Hanna Biran

An Attempt to Implement Bion's Alpha and Beta Elements to Processes in Society at Large.

In his book Learning from Experience Bion refers to two principle and different elements of thinking. The first is called "Alpha elements." These are elements that can be thought. The other are the "Beta elements" of which it is not possible to think.

"Alpha function" is the one which translates what is absorbed by the baby through the senses in a pre-verbal form into words, dreams, expression of feeling and dialogue. Alpha function does the transformation from thoughts which cannot be thought to thoughts which can be thought. First the mother does this function for the baby. She translates the baby's distresses for it, gives names to its hardships and anxieties and thus calms and contains it. Later, when it already has concepts, it learns how to carry out this transformation for itself.

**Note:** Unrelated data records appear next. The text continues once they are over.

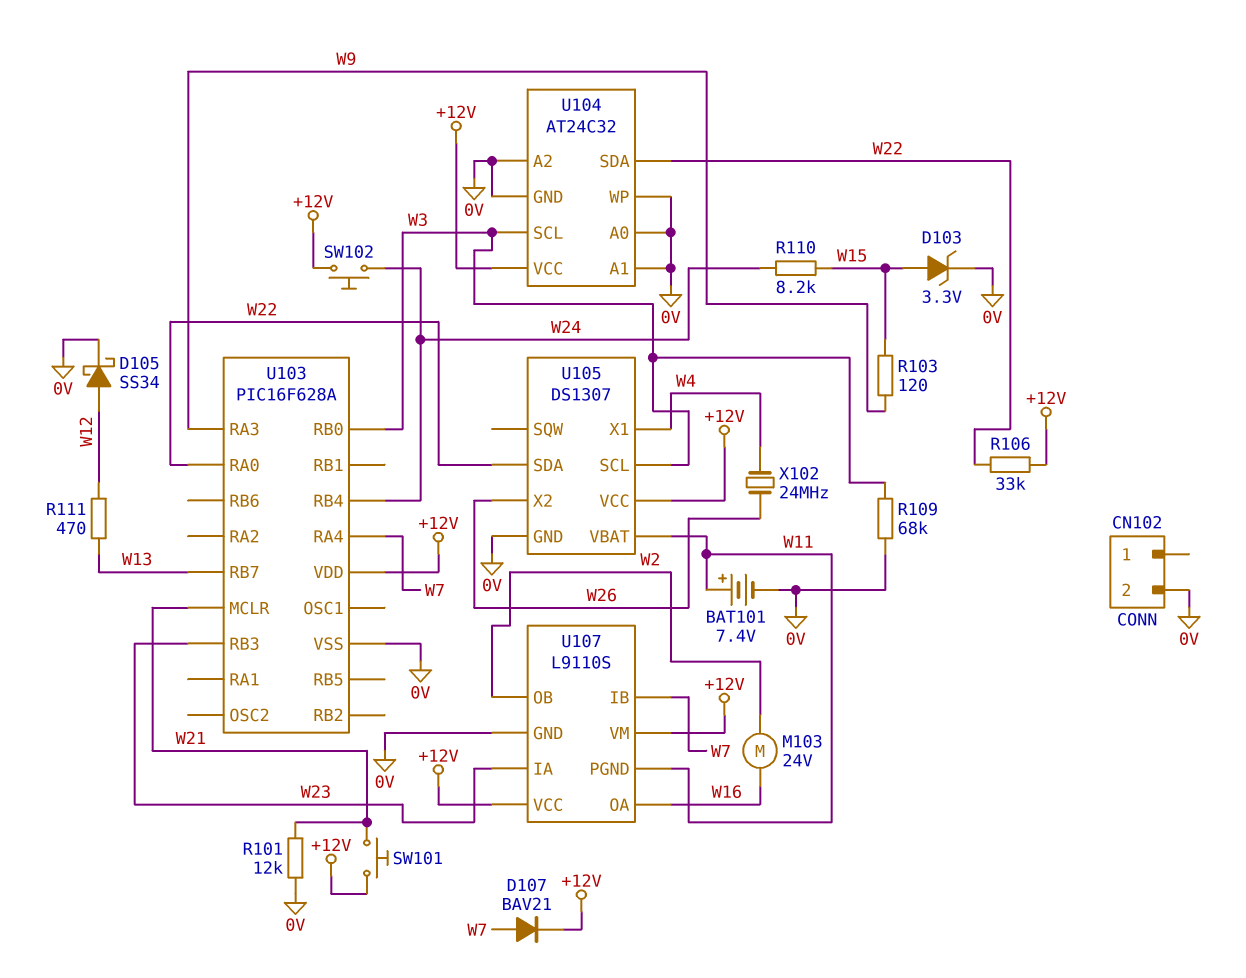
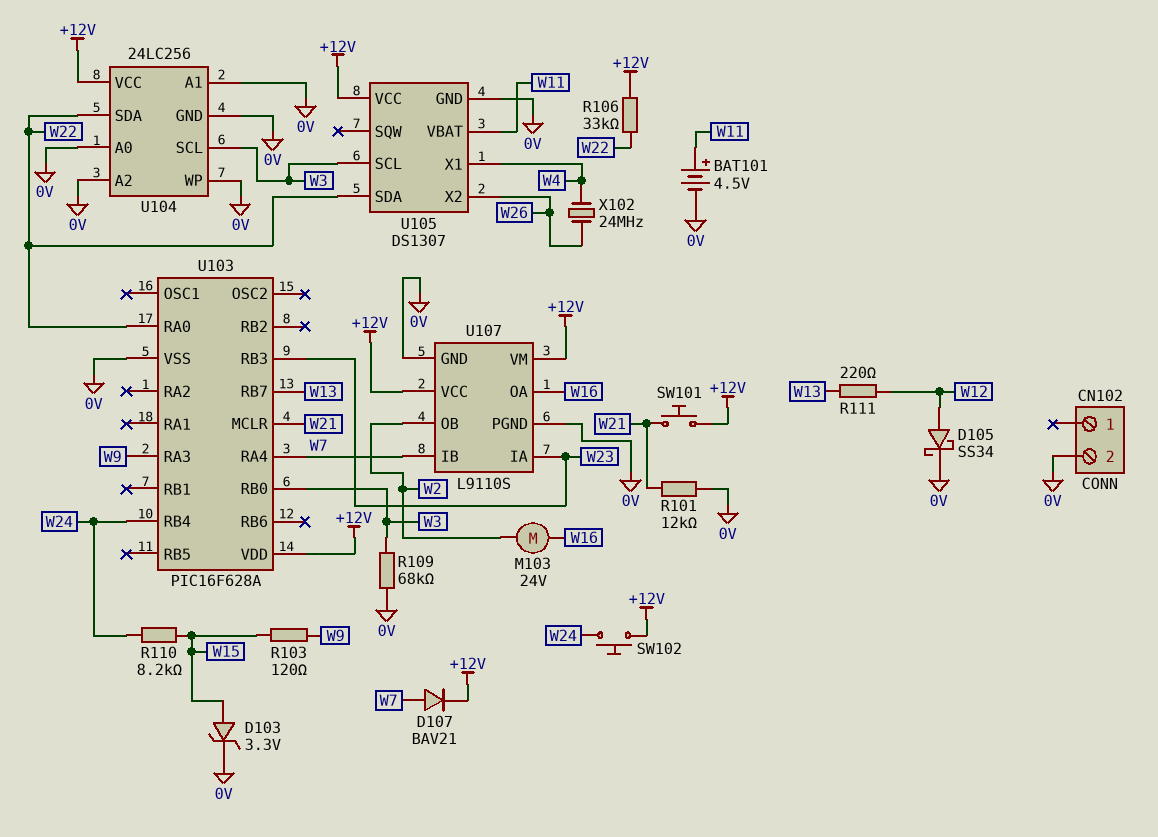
BAT101: 7.4V (plus W11, minus 0V) -> 4.5V (plus W11, minus 0V)
R111: 470 (W12, W13) -> 220 (W12, W13)
U104: AT24C32 -> 24LC256
U107 pin PGND: W11 -> 0V

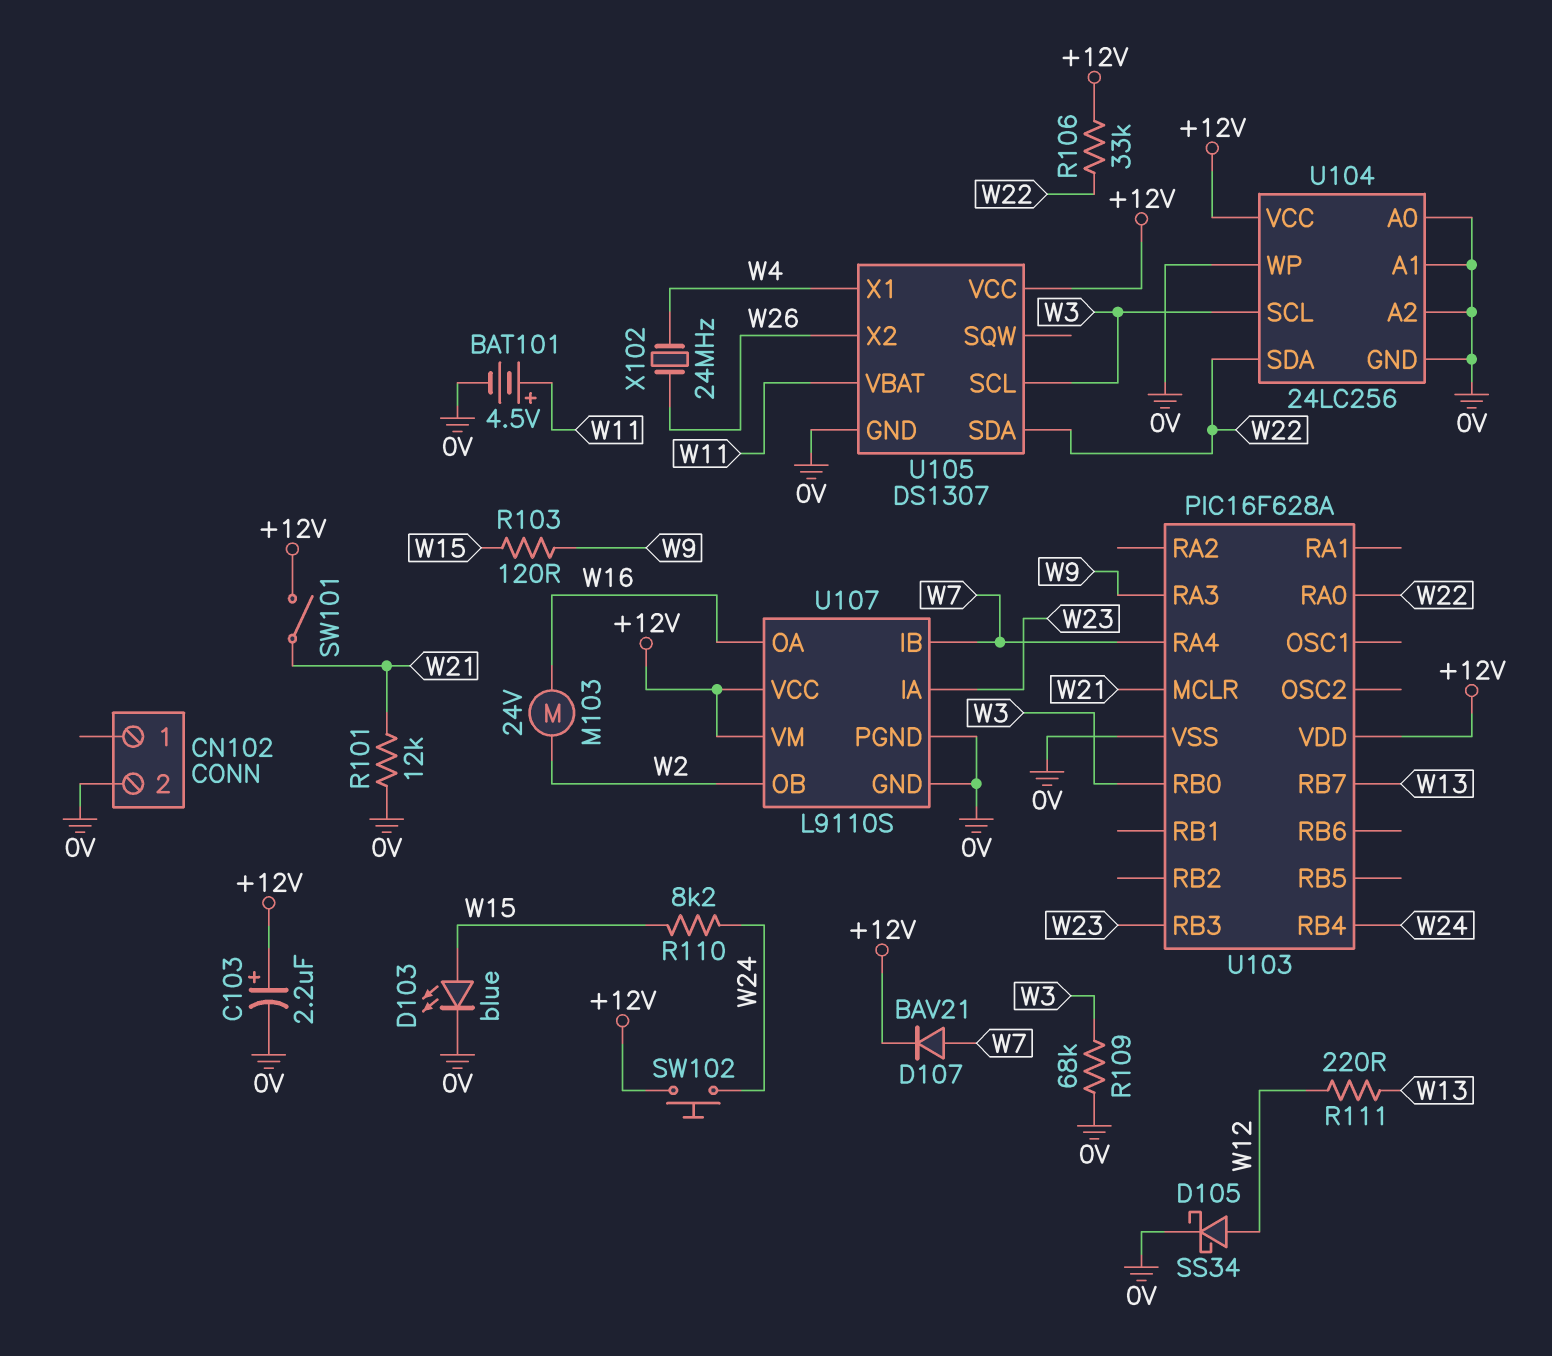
C103: none -> 2.2uF (plus +12V, minus 0V)
D103: zener 3.3V (A W15, K 0V) -> LED blue (A W15, K 0V)
SW101: button (+12V, W21) -> switch (+12V, W21)

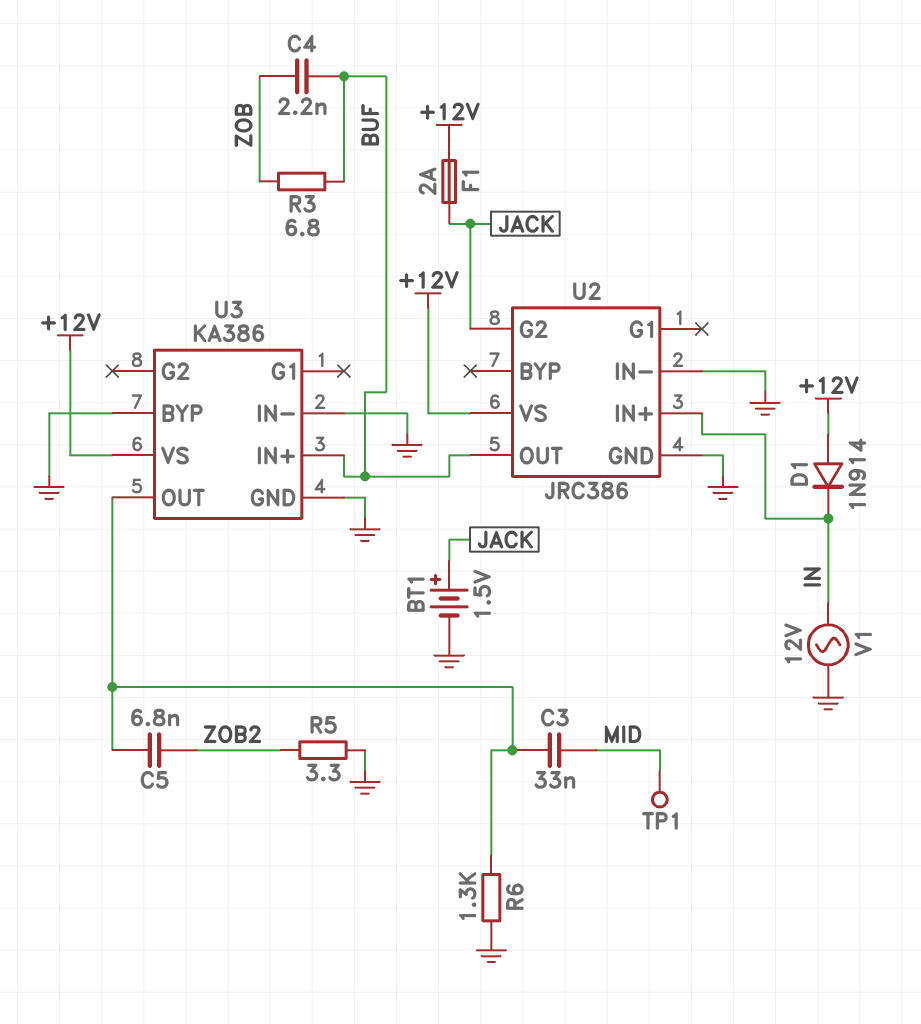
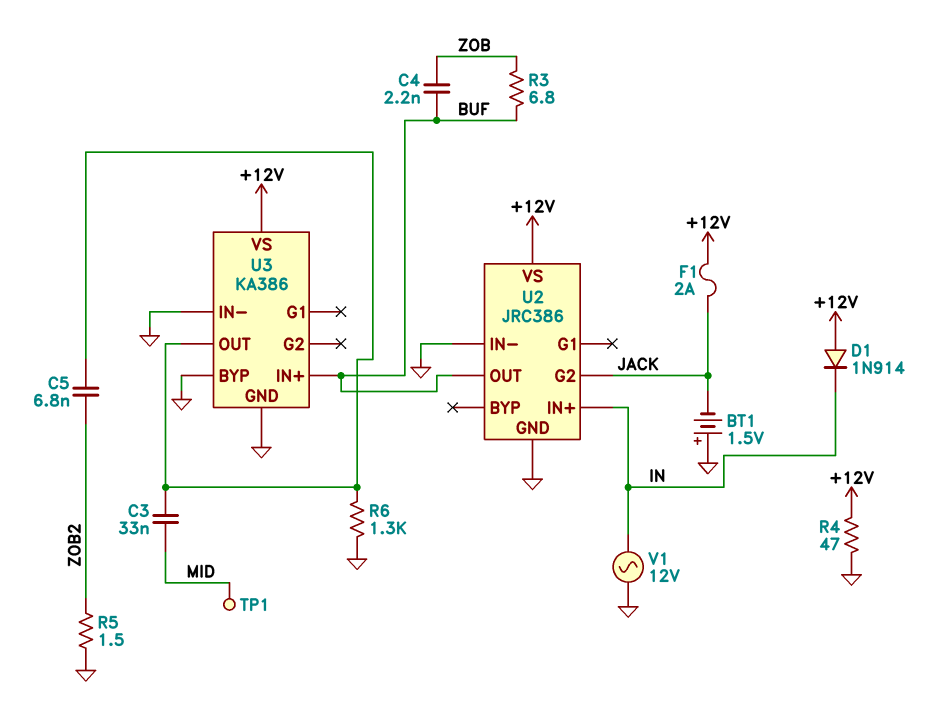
BT1: 1.5V (plus JACK, minus GND) -> 1.5V (plus GND, minus JACK)
R4: none -> 47 (+12V, GND)
R5: 3.3 (GND, ZOB2) -> 1.5 (GND, ZOB2)

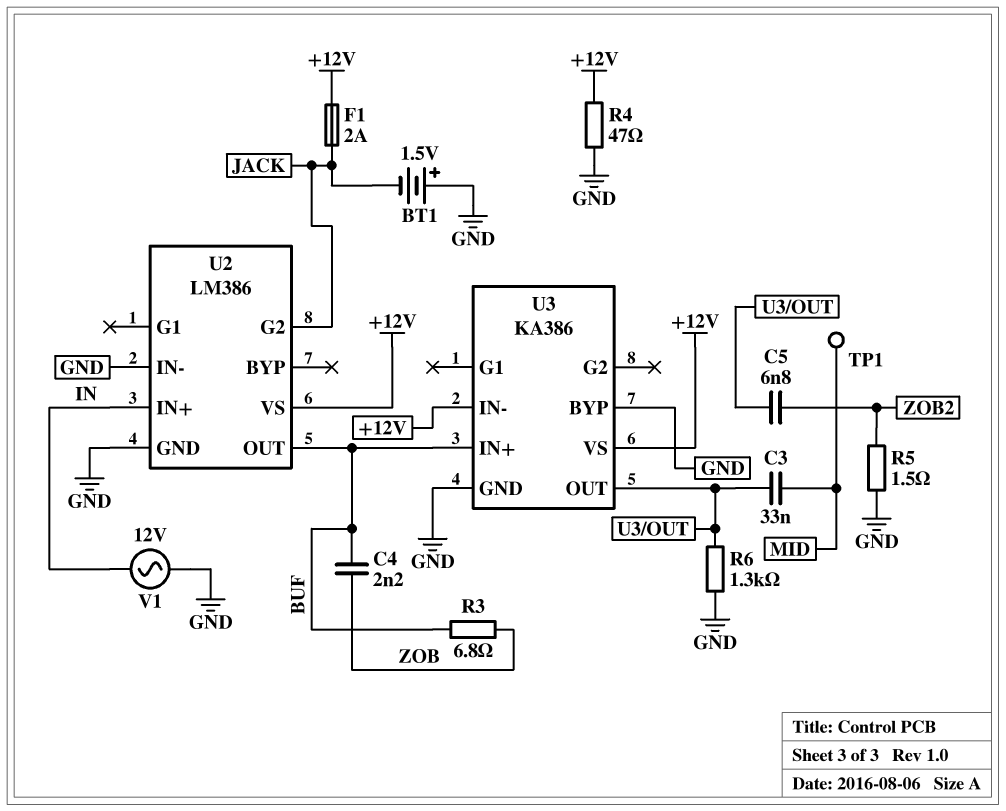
D1: diode 1N914 (A +12V, K IN) -> none
U2: JRC386 -> LM386
U3 pin IN-: GND -> +12V

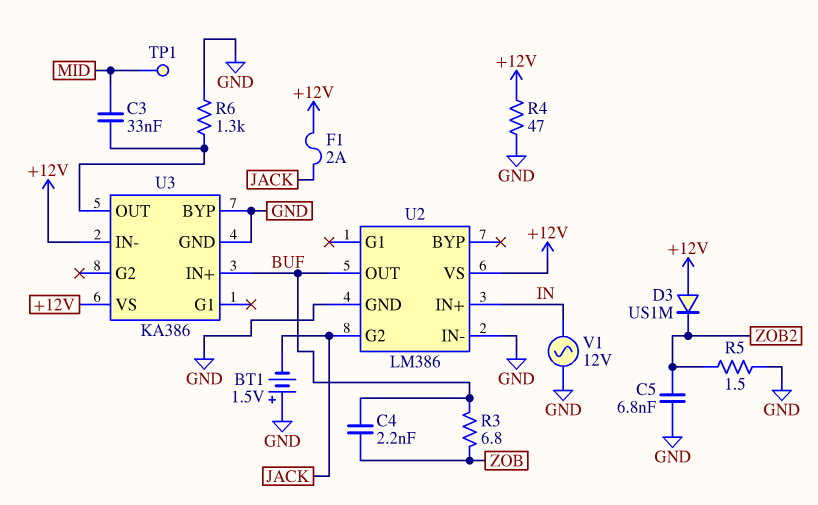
C5: 6.8nF (U3/OUT, ZOB2) -> 6.8nF (GND, ZOB2)
D3: none -> diode US1M (A +12V, K ZOB2)

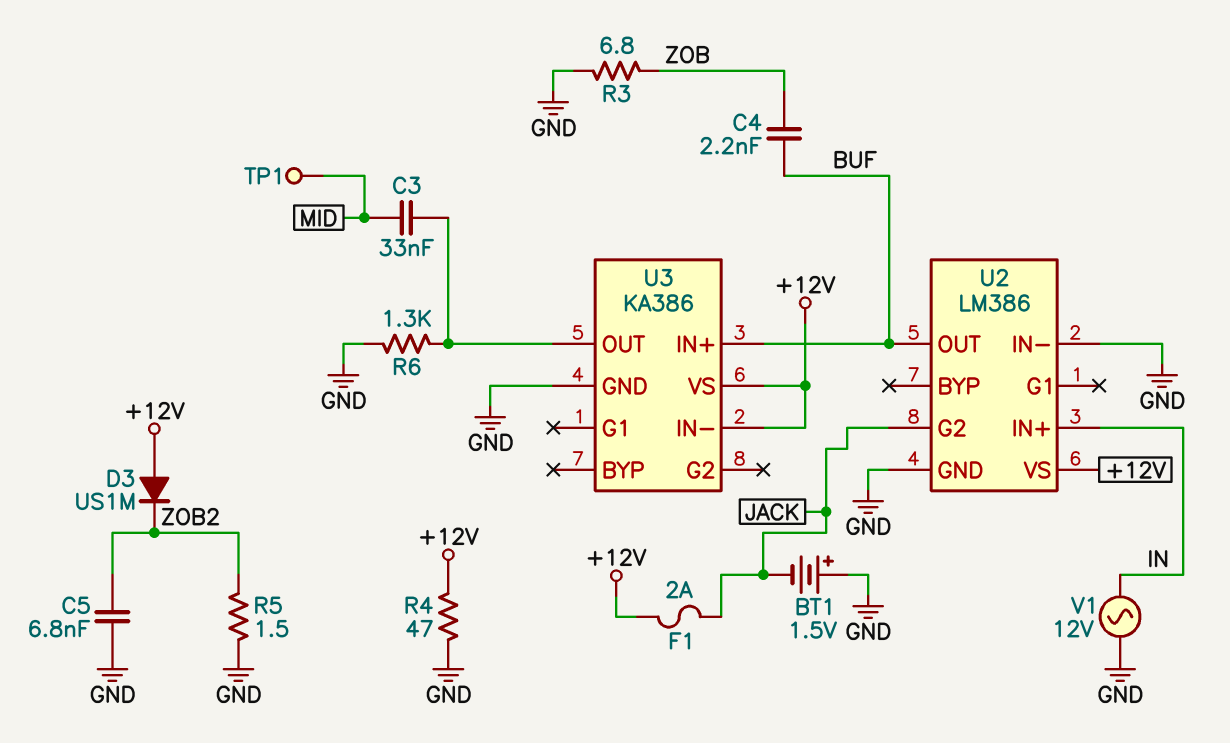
R3: 6.8 (BUF, ZOB) -> 6.8 (GND, ZOB)
U3 pin BYP: GND -> none

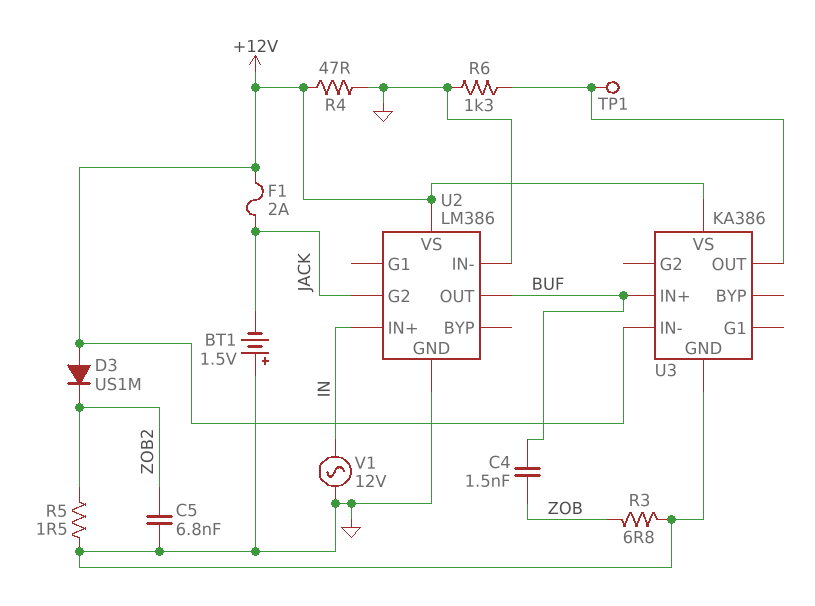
C3: 33nF (MID, U3/OUT) -> none
C4: 2.2nF (BUF, ZOB) -> 1.5nF (BUF, ZOB)
TP1: test point (MID) -> test point (U3/OUT)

Those senses' impressions which do not receive a name, a word or a thought, which do not appear in dreams, are all those elements which did not undergo transformation and remained as Beta elements. Bion calls them "things in themselves." They are like undigested splinters which will usually appear in a form of acting out or as a psychosis. The psychotic suffers from those undigested elements which appear in a concrete form, and he cannot change them into a metaphor or an idea, he cannot name them, and they overwhelm him in what Bion calls "nameless dread."

If we borrow this idea of Bion's and transfer it from the individual to the public, we will be able to detect whole "pockets" inside society which operate under the influence of Beta elements. These elements are stored within the collective memory in their crudest form. These are elements upon which time and experience leave no impact. They express the inability to learn from experience, and are repeated over and over again. For example, in terror activity, which is persistent and has recurred in the Middle East for dozens of years.

These elements are especially dangerous to society in times of threat, tension and uncertainty. They will burst out in the form of social violence with no sublimation. They cannot be transformed to the level of dialogue and they appear as concrete acts. These actions have not undergone digestion and they recur time and again in the same form. They represent a situation of the loss of hope and a great deficiency in the capacity for reverie. They appear in the most primitive and cruel forms. They do not respond to any discourse, to any human language.

The political relations between the two peoples, the Jewish and the Arab, in the Middle East, exist now on two totally unrelated levels at the same time.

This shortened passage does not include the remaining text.